Bone marrow is the tissue in Nadia’s bones that are needed to produce new blood cells: red, white, or platelets. Because her bone marrow is not producing some of these or enough of these blood cells, she is extremely susceptible to infection that could be fatal, or bleeds that won’t clot, even with the slightest of bumps or scratches. Bone marrow failure can cause premature death and overwhelming infections associated with immune deficiency.
Over the short term, doctors can treat her bone marrow failure with medicines that help build up levels of blood cells, and transfusion when her levels drop to dangerous lows, but the only hope for a cure is for Nadia to receive a hematopoietic cell transplantation (bone marrow transplant). Fortunately, we were able to avoid any blood transfusions prior to being admitted to hospital for bone marrow transplant.

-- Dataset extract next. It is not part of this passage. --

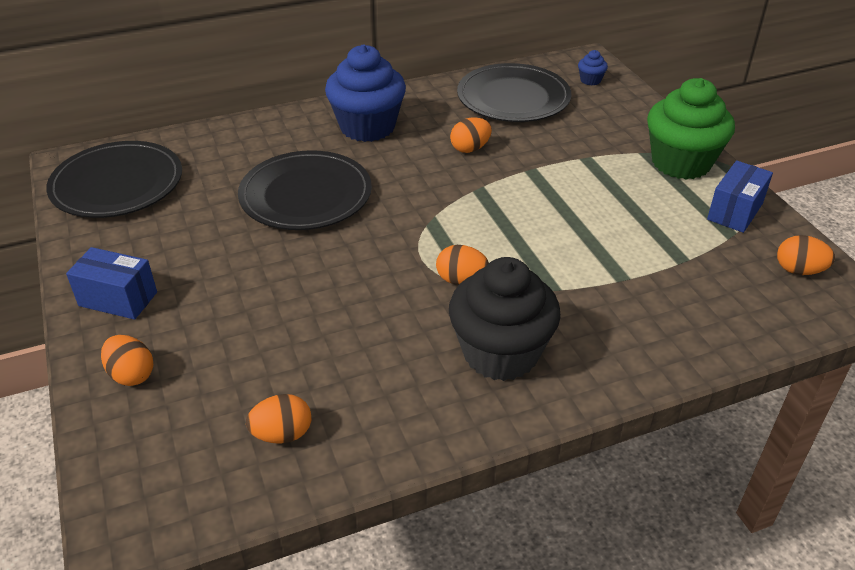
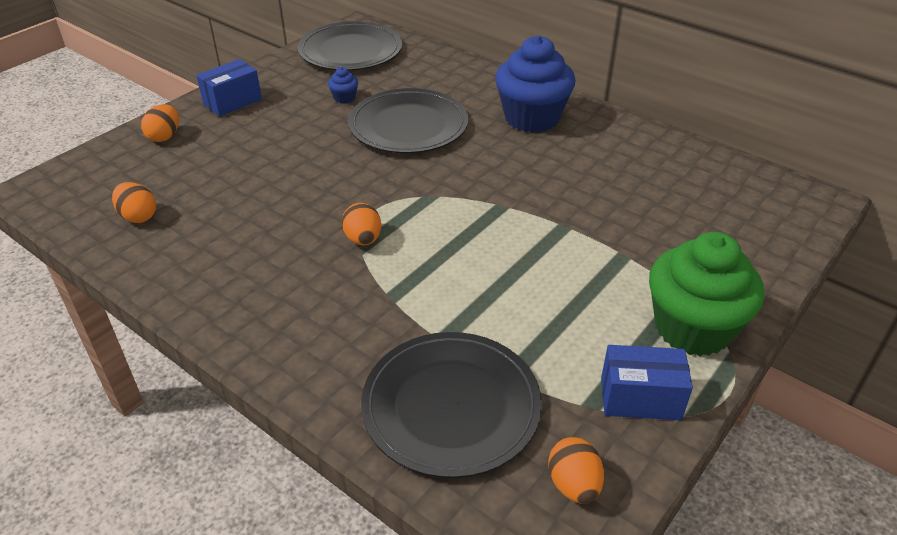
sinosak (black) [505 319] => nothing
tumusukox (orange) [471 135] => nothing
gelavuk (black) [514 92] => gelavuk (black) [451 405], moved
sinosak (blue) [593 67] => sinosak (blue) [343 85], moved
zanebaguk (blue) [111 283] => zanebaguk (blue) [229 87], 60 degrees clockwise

Prior to receiving the transplant, Nadia went through “conditioning,” high doses of chemotherapy in a short period of time, to prepare her immune system to accept the donor stem cells, and to reduce the risk of her immune system reject and destroy the donor cells. Unfortunately, children with dyskeratosis congenita are very sensitive to the side effects these treatments. We were told to prepare to be in Vancouver for approximately 3 months.
So here we are… shocked by the diagnosis handed down to our beautiful daughter, faced with watching the effects of this terrible disease, and fighting to survive the possible side effects of the bone marrow transplant.